For every line in the material, output its text exactly and exclude any image it holds.

# # #

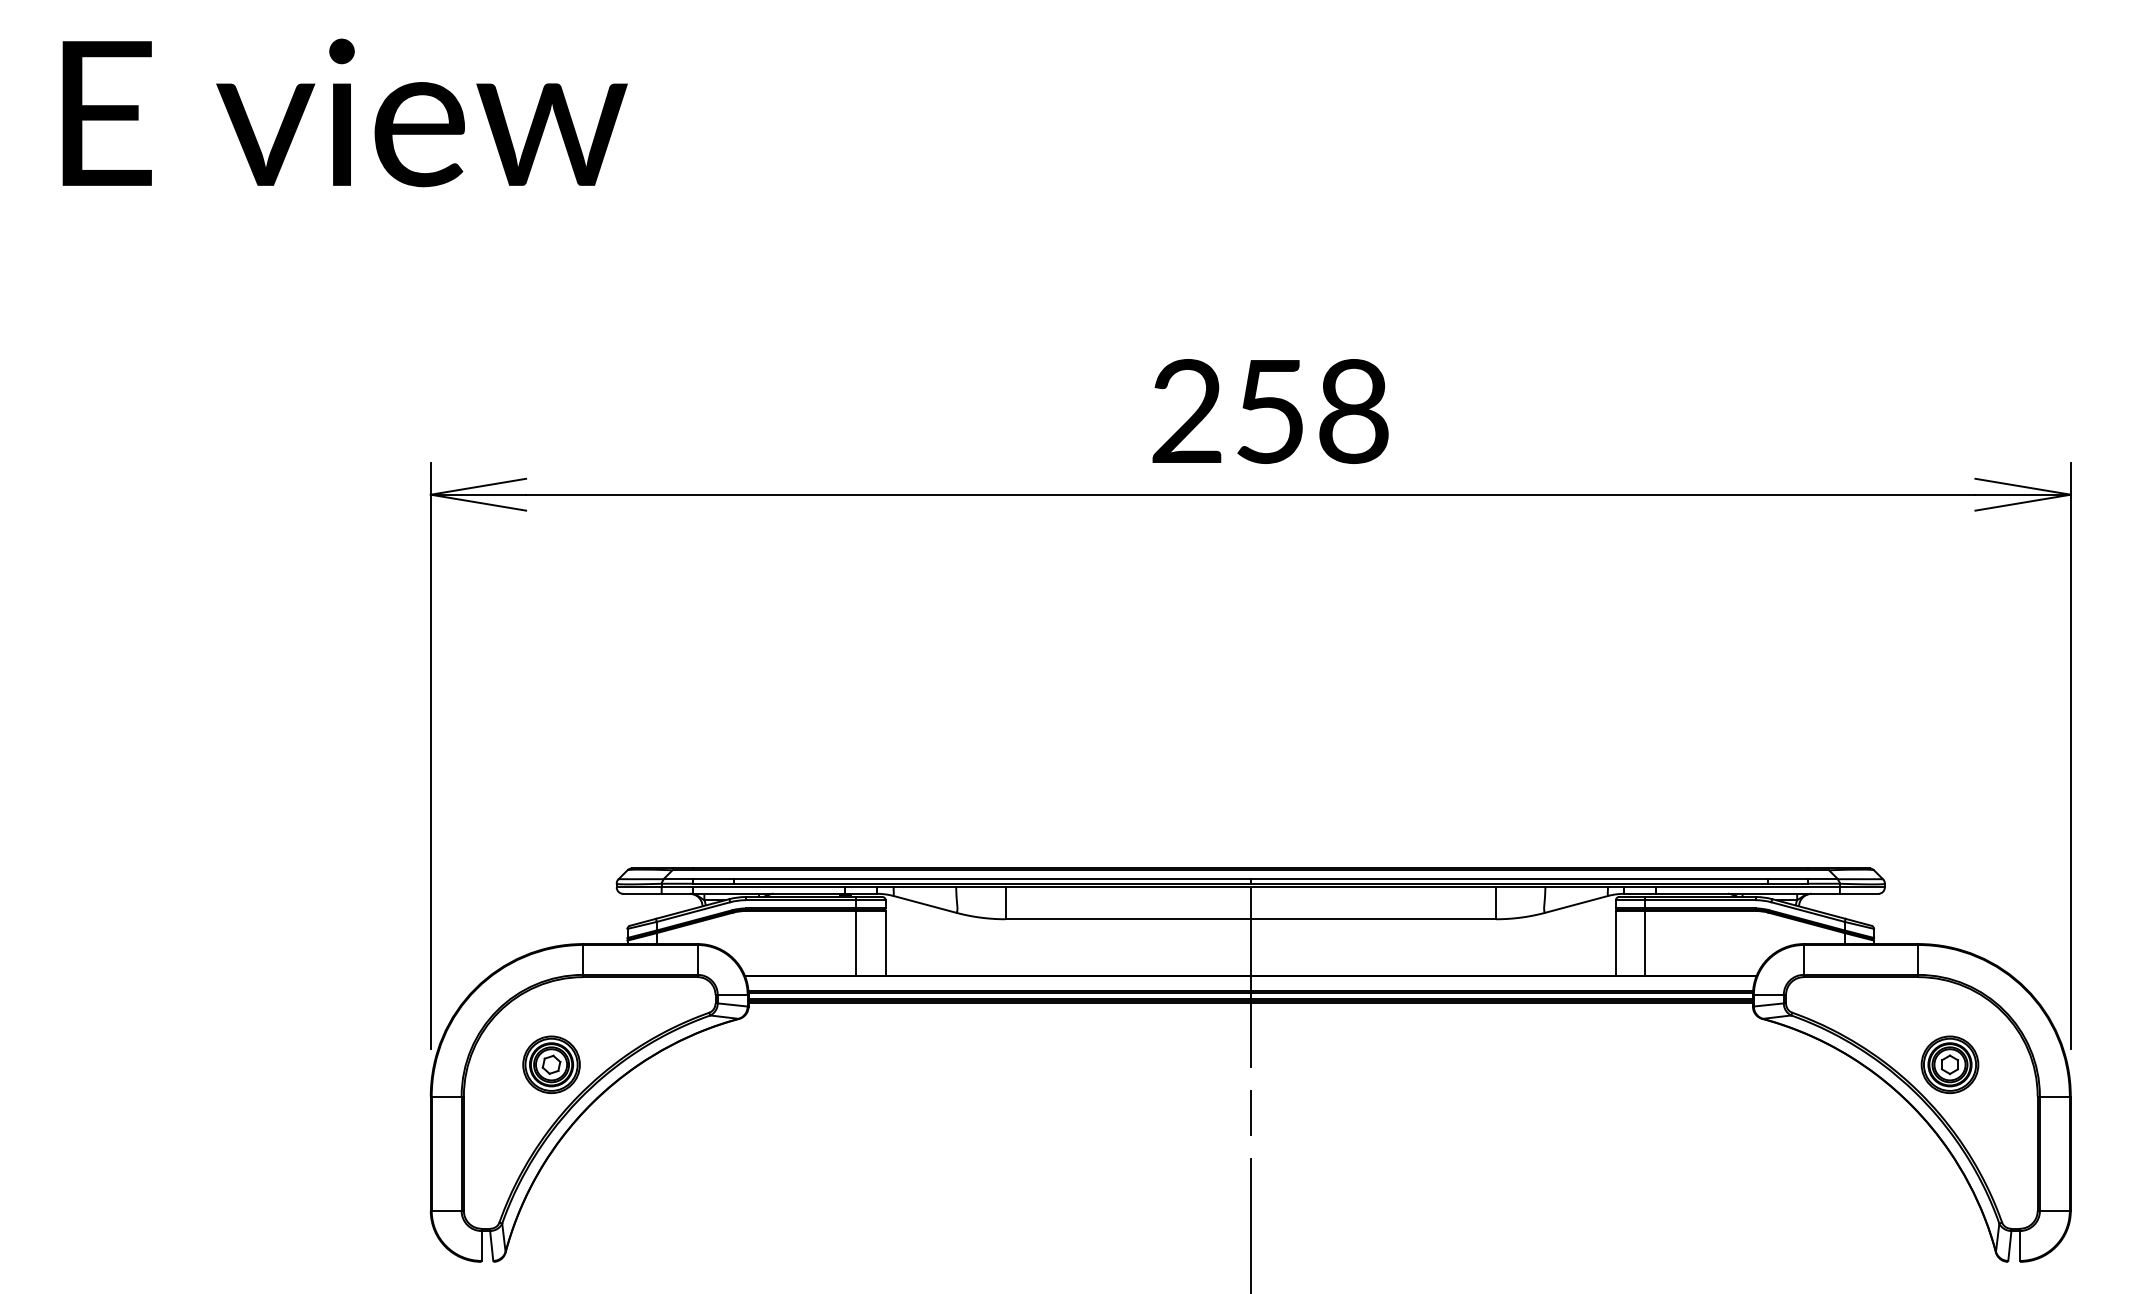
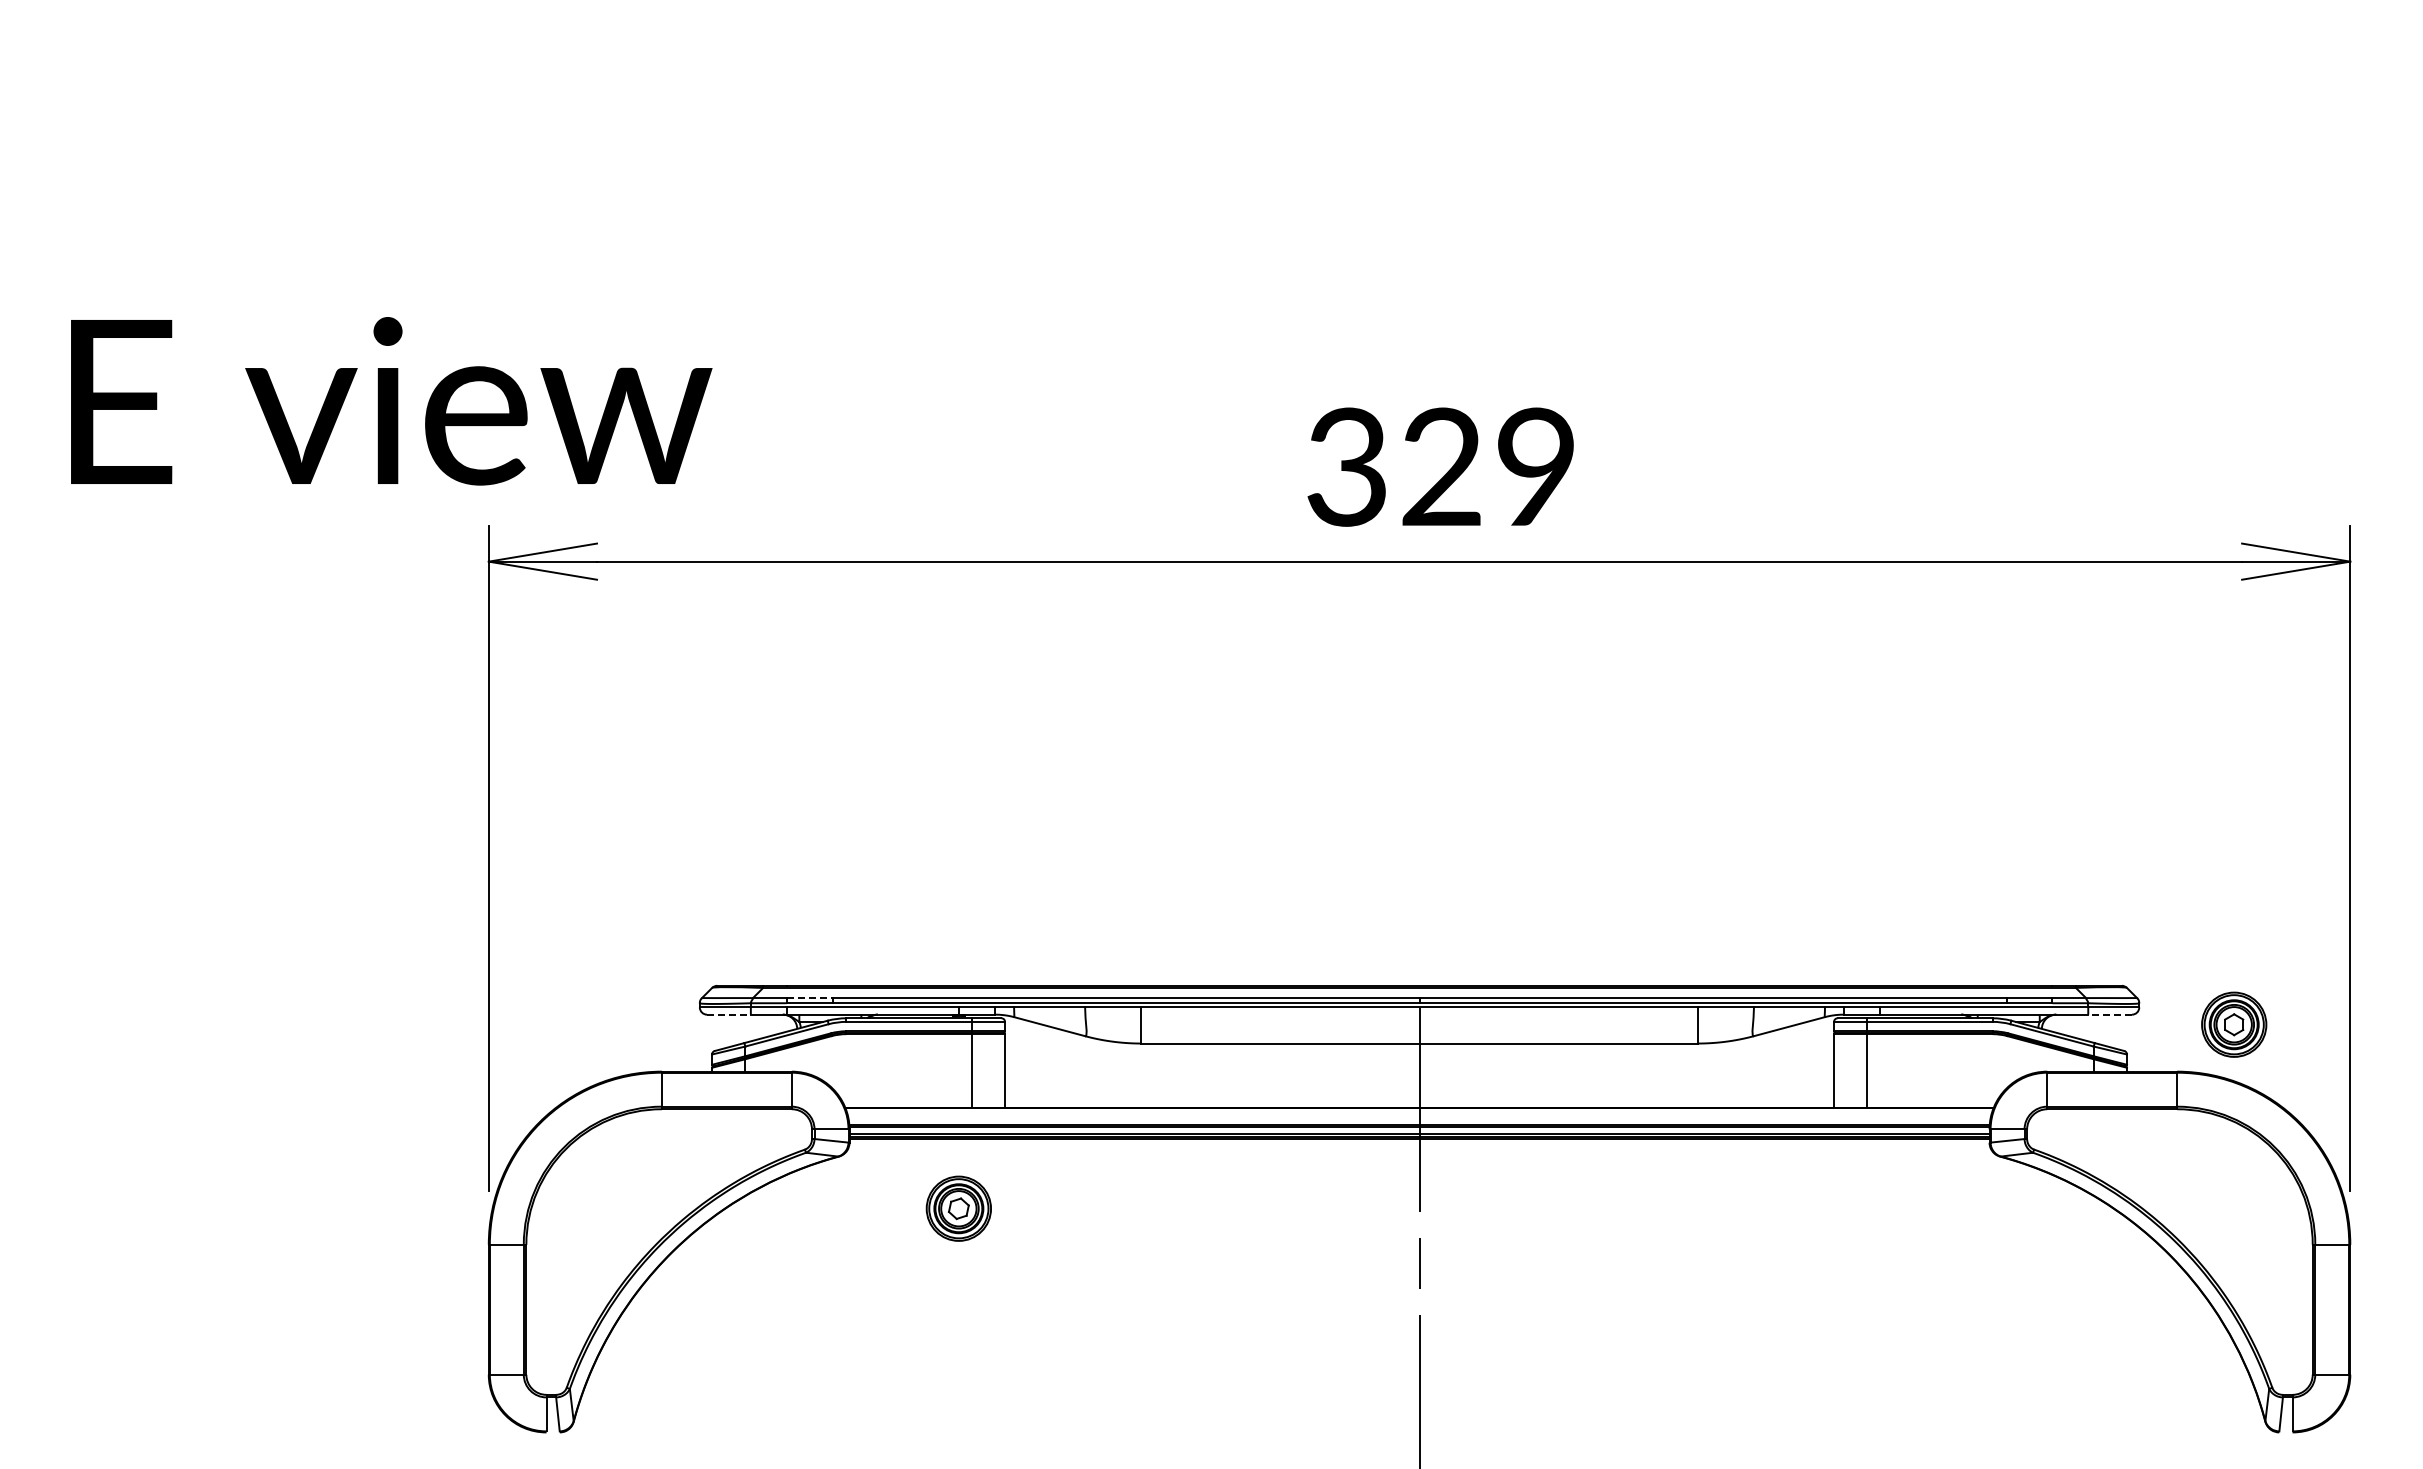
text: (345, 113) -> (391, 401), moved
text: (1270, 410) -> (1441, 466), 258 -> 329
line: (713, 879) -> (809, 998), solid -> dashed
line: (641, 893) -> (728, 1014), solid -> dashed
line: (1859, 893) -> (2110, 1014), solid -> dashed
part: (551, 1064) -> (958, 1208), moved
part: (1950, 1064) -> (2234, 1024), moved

# # #

§ Your solution
text: (345, 113) -> (391, 401), moved
text: (1270, 410) -> (1441, 466), 258 -> 329
line: (713, 879) -> (809, 998), solid -> dashed
line: (641, 893) -> (728, 1014), solid -> dashed
line: (1859, 893) -> (2110, 1014), solid -> dashed
part: (551, 1064) -> (958, 1208), moved
part: (1950, 1064) -> (2234, 1024), moved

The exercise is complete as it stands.